Russian ice hockey player (1941–2000)

Anatoli Vasilievich Firsov (Анатолий Васильевич Фирсов; 1 February 1941 – 24 July 2000) was a Russian ice hockey left wing and center, who competed internationally for the USSR. In the IIHF World Championships, he won the scoring title four times and was named the best forward three times. He was also named the most valuable player in the Soviet hockey league three times. Between 1964 and 1972, Firsov played 166 games for the national team. He scored 134 goals, and won three Olympic and eight world titles.

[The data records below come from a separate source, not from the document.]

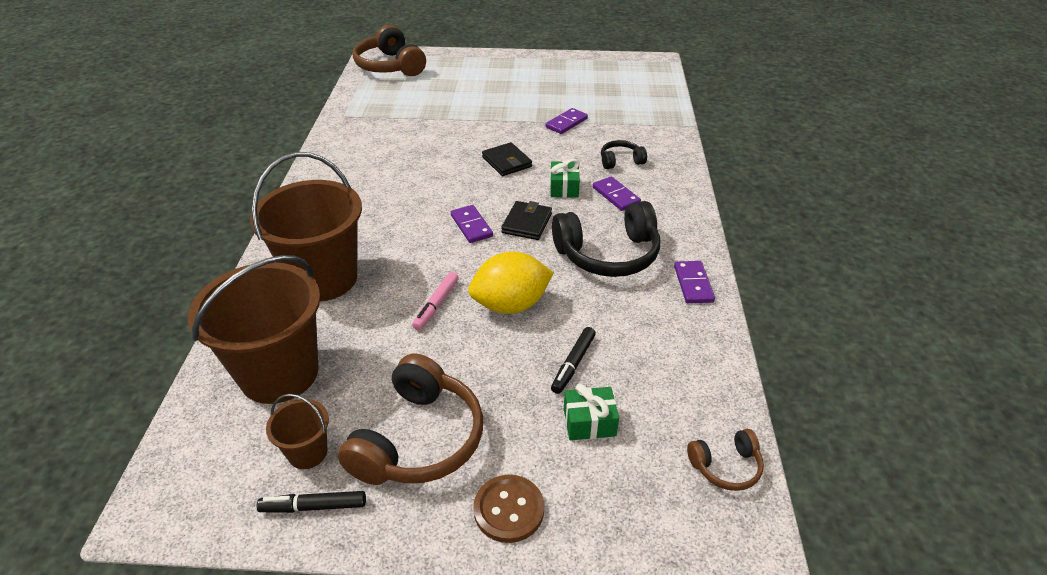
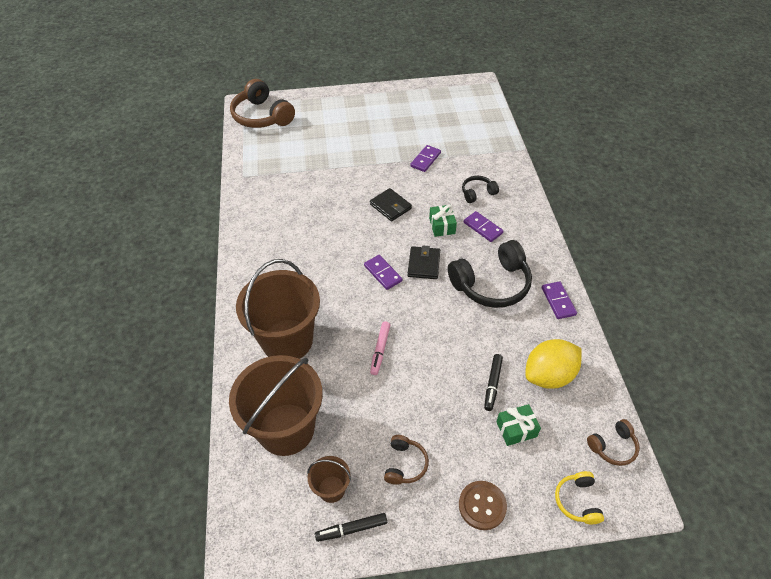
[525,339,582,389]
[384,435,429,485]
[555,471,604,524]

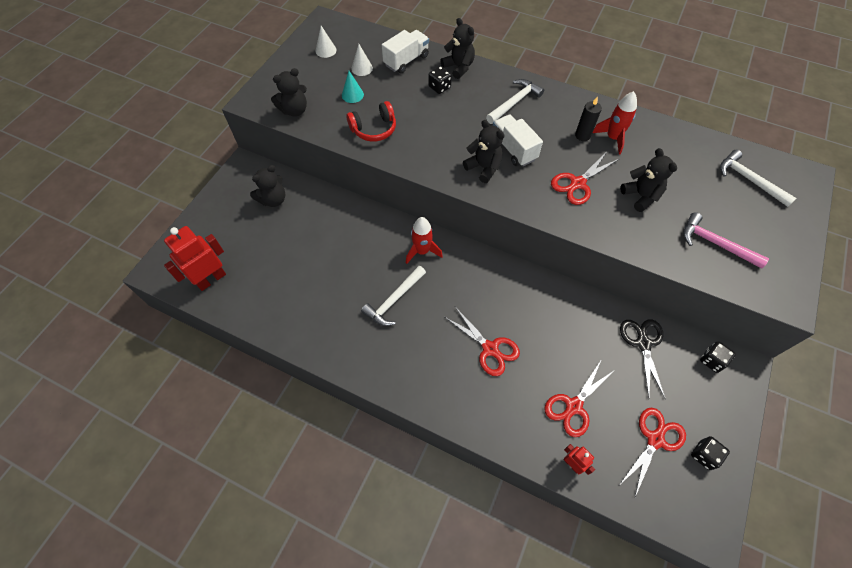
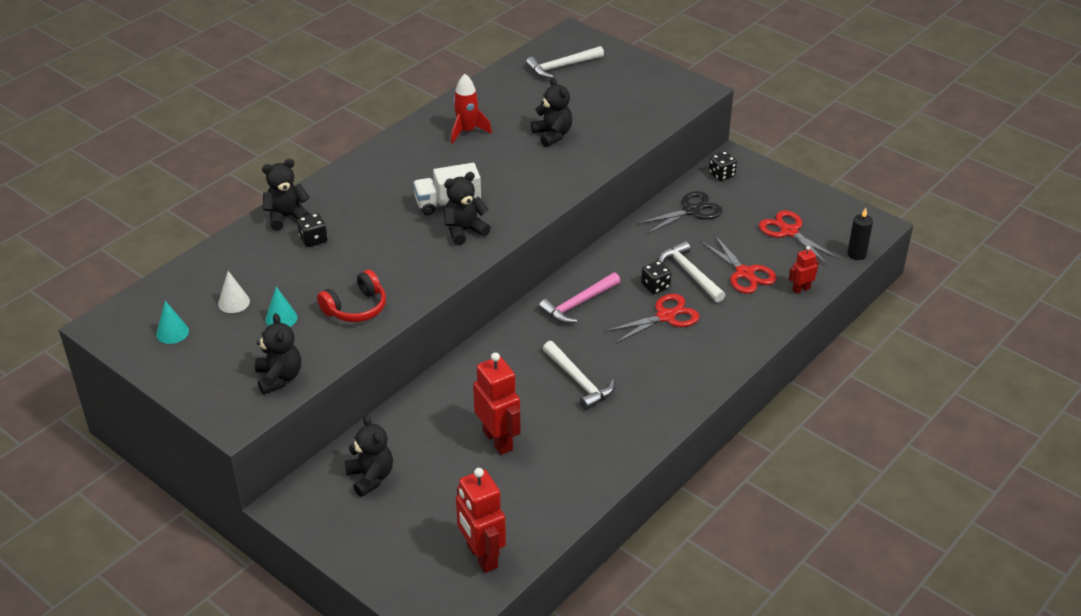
[156,301,189,344]
[382,30,429,73] (first image)
[658,241,725,302]
[847,208,873,260]
[317,270,386,322]
[531,77,572,147]
[551,152,619,205] (first image)
[539,273,620,324]
[406,217,443,264] (first image)
[637,191,723,234]
[641,261,671,294]
[473,353,521,455]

Firsov played in HC CSKA Moscow. He eventually would become one of the best forwards in Soviet hockey. Despite this he would not participate in the 1972 Summit Series against Canada. Many believe this was a result of Anatoli Tarasov's exclusion from the coaching staff.

In 1972, while still playing for CSKA Moscow, Firsov began working as an assistant coach for the club. Between 1976 and 77 he was the head coach of the Soviet junior team, which won a bronze medal at the 1977 World Championship. From 1977 and until his death he worked as a children's hockey coach. In 1989, Firsov was elected to the Congress of People's Deputies, running on a policy of improving health conditions and sporting facilities. In 1998, he was inducted to the IIHF Hall of Fame. Firsov died in 2000 at the age of 59.

==Early life==
Firsov was born and raised in Moscow on February 1, 1941. The family consisted of three children. When Firsov was only one month old, his father was killed in action during World War II and thus, he was raised by a single mother. Growing up, Firsov's family experienced economic hardship. His mother worked at a kindergarten which was not a well paying job. Initially, Firsov did not play ice hockey. Instead, he played bandy which was more popular than ice hockey at the time in the Soviet Union. The two sports share many similarities. One of the biggest differences between bandy and ice hockey is that the former uses a ball while the latter uses a puck. Firsov first played bandy as a member of his backyard team. He was initially slotted in as a defenceman, a position that was usually reserved for undersized kids and kids with no equipment. During the summer, Firsov would play football which helped keep him in shape all year long. Due to the lack of money in the family, Firsov had to make his own stick and skates. His stick consisted of a shaft carved from a cherry tree and the blade of his stick was made from shaft bows which he acquired by stealing from horse yards at night. The sticks broke easily and Firsov had to make new ones regularly. Meanwhile, his skates were composed of a boot with a blade laced at the bottom with a string. Despite these setbacks, Firsov quickly became considered as one of the best young talents. At around 11 years old, he was playing against 16 year olds and at around 12 years old, he was playing against men that had served in the Army.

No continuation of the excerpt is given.